I am using MS Access Database. Now I have to update a particular cell value. Here is my code:
Private Sub Button1_Click(ByVal sender As System.Object, ByVal e As System.EventArgs) Handles Button1.Click
Dim str As String
Dim Presc As New System.Text.StringBuilder
Dim prs As String(), j As Integer
prs = Split(txtPrescription.Text, vbCrLf)

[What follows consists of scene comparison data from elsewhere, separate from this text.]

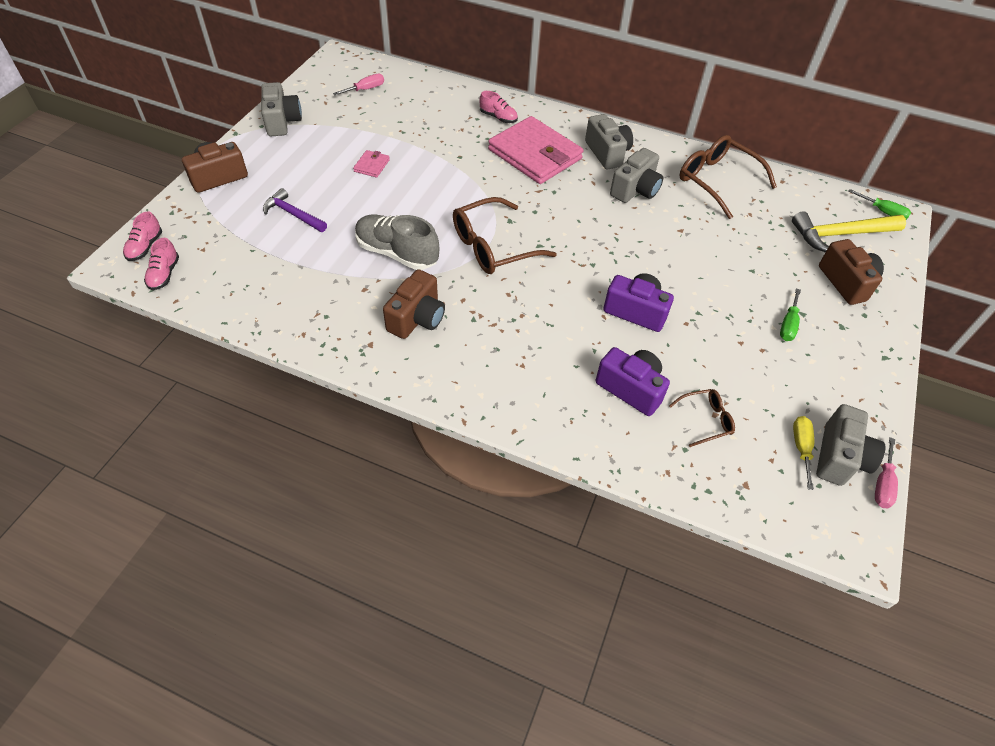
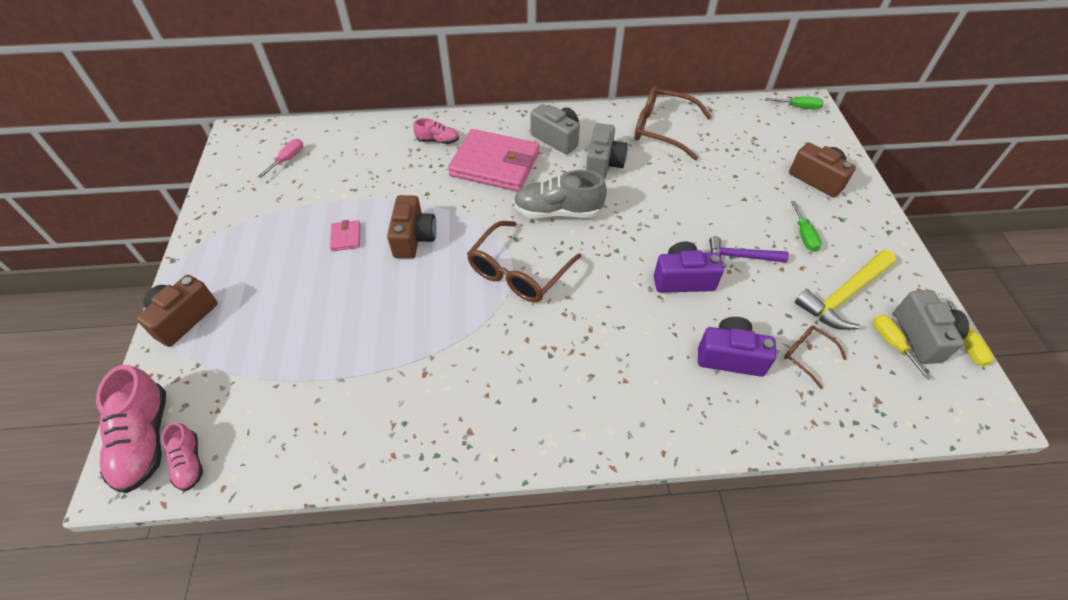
camera: 25 degrees left, 0 degrees up
(145, 247) = (144, 440): pink shoe -> pink shoe, size x1.82
(282, 121) = (219, 227): grey camera -> none
(293, 214) = (296, 325): purple hammer -> purple hammer (740, 257)
(397, 253) = (432, 319): grey shoe -> grey shoe (558, 211)
(417, 318) = (497, 380): brown camera -> brown camera (414, 238)
(705, 420) = (807, 355): brown glasses -> brown glasses turned 90 degrees counterclockwise
(840, 234) = (784, 139): yellow hammer -> yellow hammer (844, 296)
(882, 484) = (966, 344): pink screwdriver -> yellow screwdriver

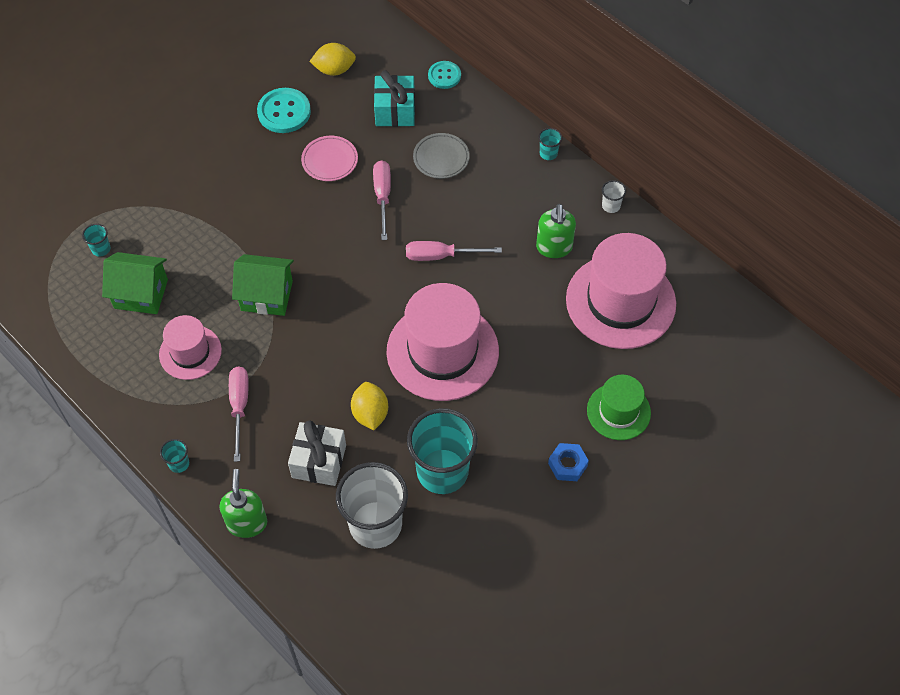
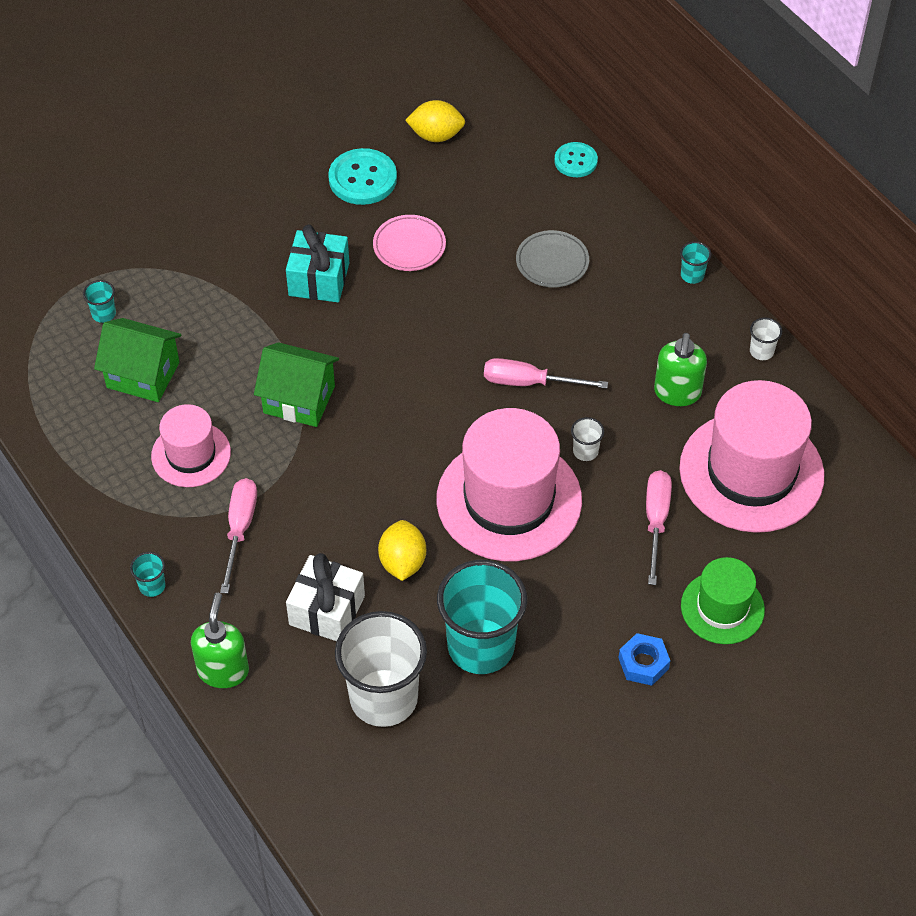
camera: 10 degrees right, 5 degrees down
(383, 196) = (468, 299): pink screwdriver -> pink screwdriver (656, 521)
(395, 111) = (504, 196): turquoise gift -> turquoise gift (319, 279)
(493, 304) = (585, 451): none -> white cup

For j = 0 To prs.Length - 1
Presc.Append(prs(j))
Presc.Append(",")
Next
Try
str = Trim(lsvCase.SelectedItems(0).Text)
'MessageBox.Show(str)
Dim con As System.Data.OleDb.OleDbConnection
Dim ds As New DataSet
Dim rea As System.Data.OleDb.OleDbDataReader
con = New OleDb.OleDbConnection
Dim da As New System.Data.OleDb.OleDbDataAdapter
con.ConnectionString = "Provider = Microsoft.ACE.OLEDB.12.0; Data Source= F:\Sowmya Laptop Backups\sowdb1.accdb;"
con.Open()
Dim cmd As OleDb.OleDbCommand = con.CreateCommand
cmd.CommandText = "UPDATE Casehistory set Prescription =' " & Presc.ToString() & "'"
rea = cmd.ExecuteReader
cmd.ExecuteNonQuery()
da.FillSchema(ds, SchemaType.Mapped)
da.Update(ds, "Casehistory")
con.Close()
Catch ex As Exception
Finally
End Try
End Sub
This code updates all the cells in that column. I want to update only the particular cell having Case_ID = str
Where I have to add the WHERE clause (WHERE Case_ID = ” & str & “
I would use command parameters, neater and prevents the SQL injection issue. Something like:
As an aside, having all this code in the button click event is less than ideal. You might want to investigate structuring your app in a more maintainable way – perhaps with a Data Layer for example.